Они уже имели двух маленьких детей, ни в чем не нуждались и между собою жили очень согласно, так что и другим служили примером хорошей, приятной и христианской жизни. Но жена при красоте своей была еще и веселого нрава и очень любила наряды, а муж был немного ревнив и очень расчетлив.
Когда жена покупала себе новое платье или убор — муж любовался на нее тайно, но ей всегда почти говорил, насупивши грозно брови:
— Конечно, это очень красиво и к тебе пристало. Только на что это замужней женщине так часто украшать себя? Посторонних мужчин искушать красотой своей тебе грех… Ты ведь добродетельна и верна, на что же беспокоить их напрасно, а мне, мужу, ты и попросту хороша…
— Прости уж мне, несчастной такой и глупой женщине, — отвечала ему красавица с лукавой кротостью. — Такая я дура. Для самой себя люблю наряжаться…
Муж вздыхал, глядел угрюмо, а наряды и сам покупал, деньги давал ей, хоть и неохотно и гневаясь, а все-таки давал, потому что, в случае отказа, она умела такое печальное и кроткое лицо сделать, и глаза у нее были такие прекрасные и сладкие, что он покачает головой, ногой даже топнет иногда, а деньги, хоть и не просто даст, а все-таки кинет перед ней со звоном от досады на стол и скажет, махнув рукой:
— Сказано — женщина! Одно слово, понимаешь ли ты, — женщина!
— Понимаю, очень даже понимаю — ответит жена, и возьмет и поцелует.
А он ей:
— Ну, вот видишь, видишь, не правду ли я говорю — сказано: женщина! И что это за волшебство такое?! От Бога это нам утешение, или от сатаны погибель? — не знаю, и не постигнет никогда этого мой ум!..

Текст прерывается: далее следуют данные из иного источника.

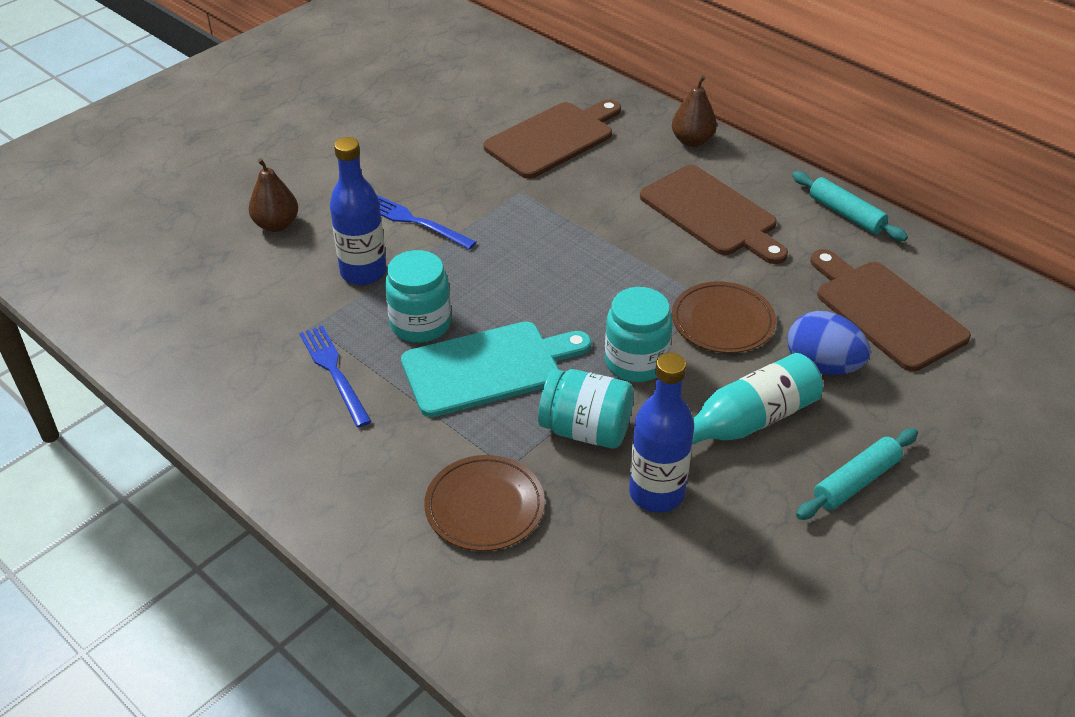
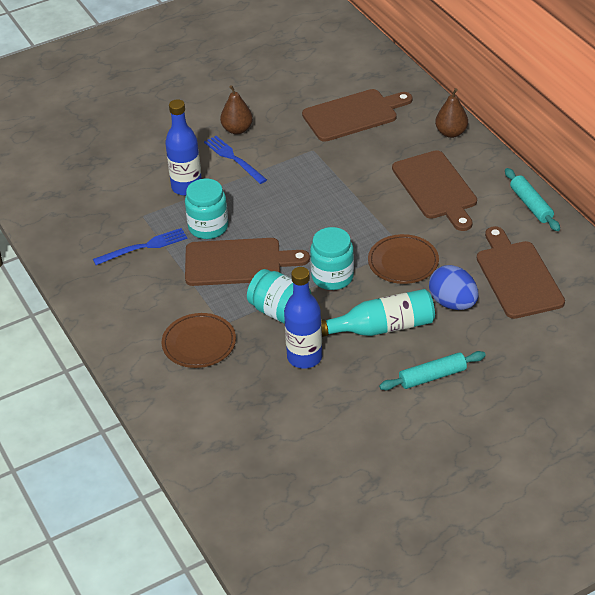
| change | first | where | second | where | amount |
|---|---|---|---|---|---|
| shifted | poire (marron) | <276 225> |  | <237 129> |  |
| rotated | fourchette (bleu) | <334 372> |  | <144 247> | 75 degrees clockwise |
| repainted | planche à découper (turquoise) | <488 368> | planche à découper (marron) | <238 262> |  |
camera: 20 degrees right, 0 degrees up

— От Бога! от Бога!.. — уверяла жена, лаская его. — Я знаю, что я от Бога, а если тебе другая понравится, и ты ей не только подарки сделаешь, но только полюбуешься на нее — так это будет от дьявола… Право, ты мне верь, радость моя, — это так…
— Ну, а ты, когда ты взглянешь на молодца — это ничего?..
— Я гляжу только, у меня глаза есть — что ж делать!.. Конечно, это ничего…
— Ну, а они-то на тебя смотрят? Как ты скажешь…
— Пусть смотрят и тебе завидуют — вот и все… я очень рада…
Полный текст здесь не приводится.